Designing for a fundraising platform can be challenging because of the delicate balance between the needs of the business (as the business I need to make money to stay afloat) and the user (don’t oversell to me or I won’t open my pocketbook due to lack of trust). There is a pervasive thought in traditional non-profit thinking that the user should be prompted with multiple non-initiated requests to donate.
My overall approach to this was different, and one of trust building between the user and the business. Including more immediate info about why someone should trust this company with their funds and moving social links to a more prominent position helps ease concern that this may be an illegitimate business.
Both direct and indirect user feedback through site heatmapping, passive popups, user session recordings, and Google Analytics, helped identify several problems including:
The design guardrails for this project were defined by a branding guideline and a need for backwards compatibility for older browsers like IE 11. Action Against Hunger’s brand identity had recently undergone a major refresh which was largely based on it’s print design, with little detail about translating it to a digital platform.
This posed a unique design challenge for browsers that have little support for transparency overlays, which make up so much of this updated brand.

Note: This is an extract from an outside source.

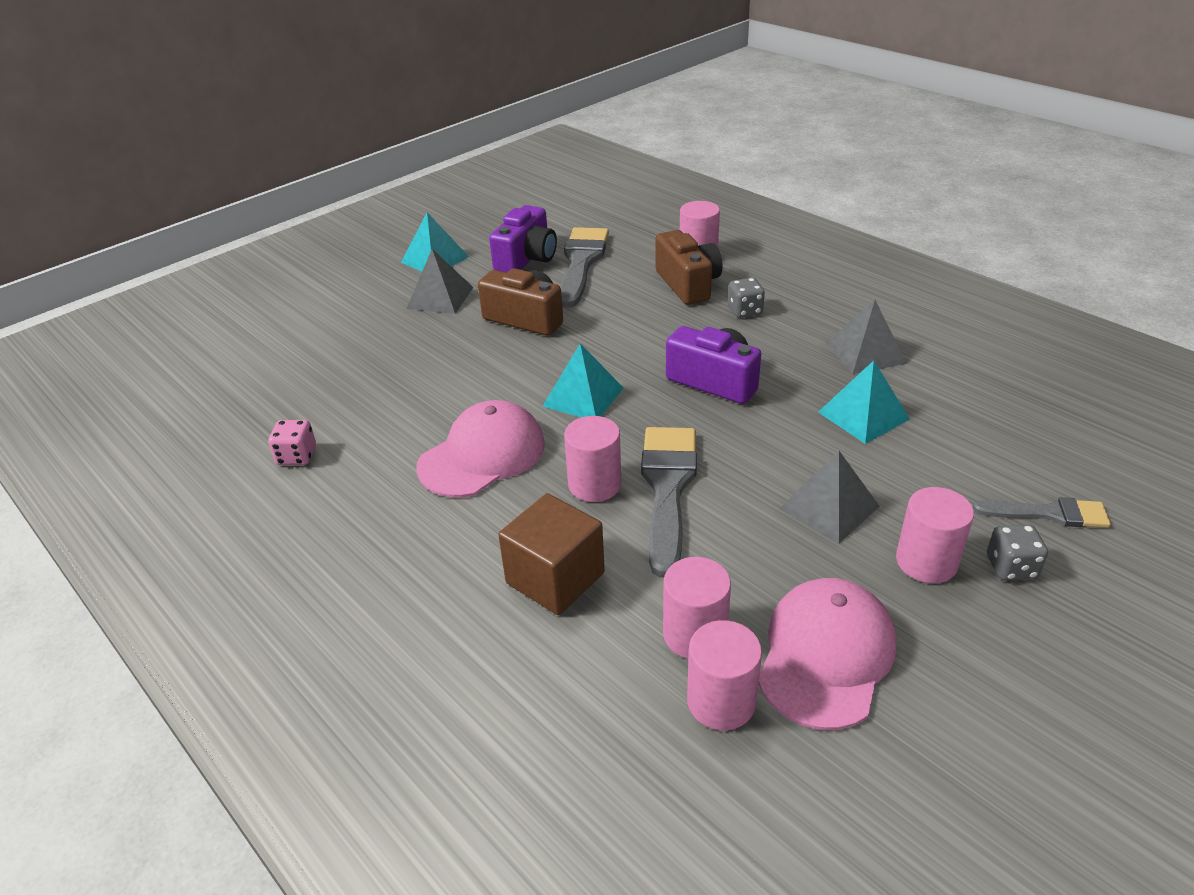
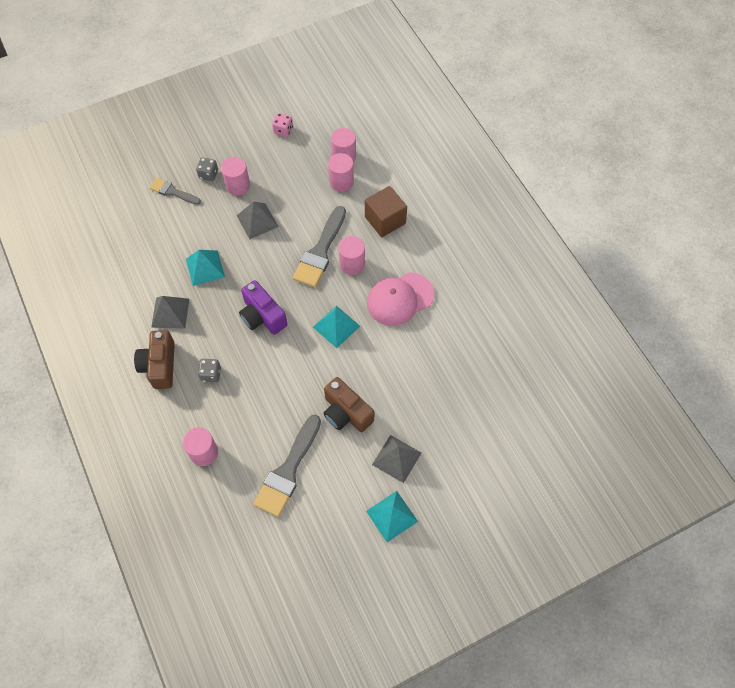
camera: 165 degrees left, 25 degrees up
(297, 456) = (493, 328): pink dice -> pink dice (283, 130)
(527, 259) = (324, 491): purple camera -> none
(688, 284) = (229, 416): brown camera -> brown camera (160, 365)
(826, 655) = (299, 162): pink cap -> none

In order to provide a similar experience on older browsers I created CSS that will work for most major browsers including fallbacks to IE 11 (after reviewing the data it was determined to drop full support for IE 10 and below).
To create a more modern look and to keep users engaged, subtle animations were added.
The footer animation plays only on HD device widths, and only when the user scrolls to the content, reducing page load time. To avoid causing unwanted visual distraction the animation stops after one cycle.
Hover interactivity was added as a way to expose details without overloading the user with information. On mobile devices the user will see this after tapping once.
The design went through several iterations of feedback from stakeholders and development teams. While some enhancements were scaled back due to technical overhead, the overall concept of the re-design was successful in delivering a fresh look for a diverse audience.